Na hora da primeira meditação, senti muita dor nas costas, um calor insuportável e fui atacada por pernilongos. Mudei de lugar no meio do processo (imagine a cara das pessoas com a louca aqui levantando no meio do silêncio pra sentar num local mais fresco. Super zen, só que não).  Fiquei bem irritada com a situação e comigo mesma. Não consegui nem me concentrar o suficiente para repetir o mantra ou acalmar a minha respiração ( algo me diz que eu estava bufando). Só queria que acabasse logo e quando tocou o sino eu quase saí correndo pelas colinas.

Depois do almoço (vegetariano delicioso) fomos para uma sala no alto de uma colina, com uma vista maravilhosa, praticar yoga. Só que não era yoga, era um negócio meio mal explicado que nem vou saber definir aqui. Repetitivo, chato. Nada de ásanas.  Eu já estava começando a pensar que teria que mudar o meu objetivo do final de semana, não haveria grandes revelações ou descobertas, seria apenas um descanso num sítio com comida vegetariana e um monte de bicho grilo.

O próximo exercício foi caminhar, em total silêncio, até a mata e lá permanecer por uns quarenta minutos, com um papel e um caixa de giz de cera na mão.  Me esforcei para não pensar no ridículo da situação, achei um cantinho para sentar, e fiquei lá, esperando a tal revelação. Ainda passei bem uns cinco minutos brigando com um galho que insistia em bater na minha cabeça e espantando os bichos que pousavam na minha perna.  Até que encontrei uma posição agradável, controlei o ritmo da respiração, olhei para cima e vi, por uma brecha entre a copa das árvores, o céu azul e uns pássaros voando. Ouvi o canto deles e  finalmente: click! Desliguei meus julgamentos e me conectei com a natureza, com o meu propósito do final de semana e com Deus.

Continuamos em silêncio até a próxima meditação.  Que aconteceu ao pôr do sol, numa sala cheia de janelas, que davam para as árvores e o cair do sol. Consegui encontrar uma posição que não doía as costas,  fui acalmando e acho que pela primeira vez na vida consegui meditar calma e profundamente.

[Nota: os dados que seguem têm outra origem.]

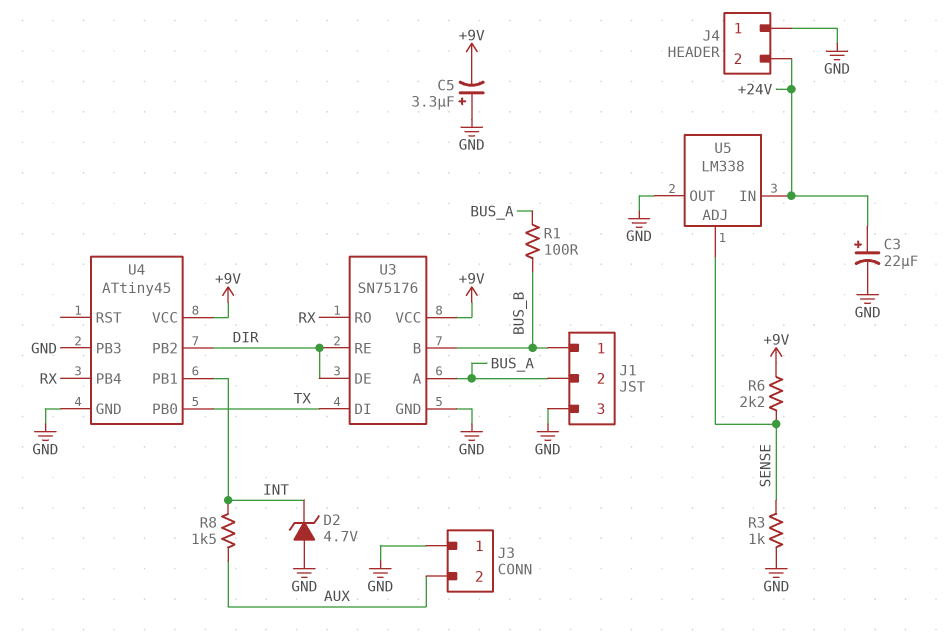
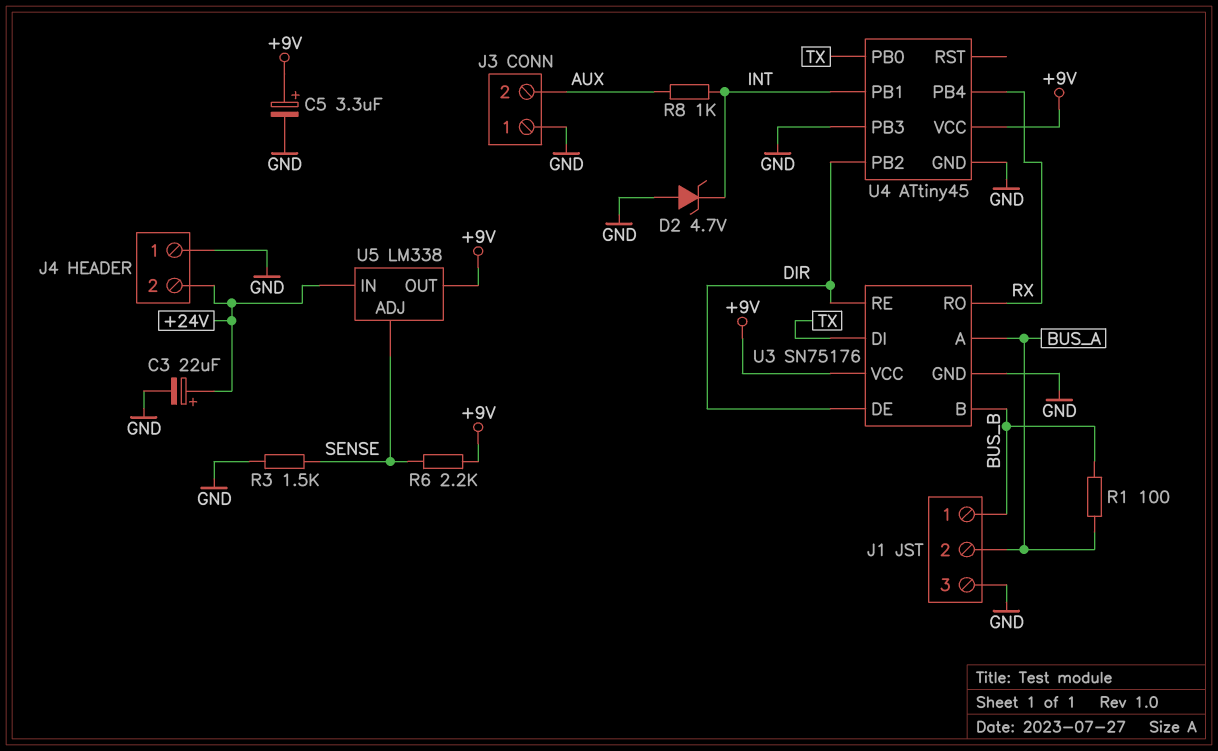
C5: 3.3uF (plus GND, minus +9V) -> 3.3uF (plus +9V, minus GND)
R3: 1k (GND, SENSE) -> 1.5k (GND, SENSE)
R8: 1.5k (AUX, INT) -> 1k (AUX, INT)
U5 pin OUT: GND -> +9V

Eu gostaria de relatar tudo que aconteceu depois ( na verdade eu o fiz, mas o texto ficou longo, chato e meio nonsense). Entretanto,  nada que eu escreva vai sequer passar perto do que realmente experimentei.  Depois de mais de uma década de busca espiritual, eu finalmente encontrei o meu canal de conexão com Deus. É como se eu estivesse há anos tentando sintonizar uma rádio, e ás vezes conseguisse, mas sempre pegando mal, com estática. E finalmente  descobrisse a frequência exata! Hahahaha, analogia péssima, mas foi o melhor que consegui.

Voltei para casa renovada, grata e feliz. E recomendo a experiência com força!

Para quem quiser conhecer mais sobre o Parque e a Susan entrem no site: www.visaofuturo.org.br

P.S. Quem diria que eu estaria escrevendo um post ~sério~ sobre meditação ein?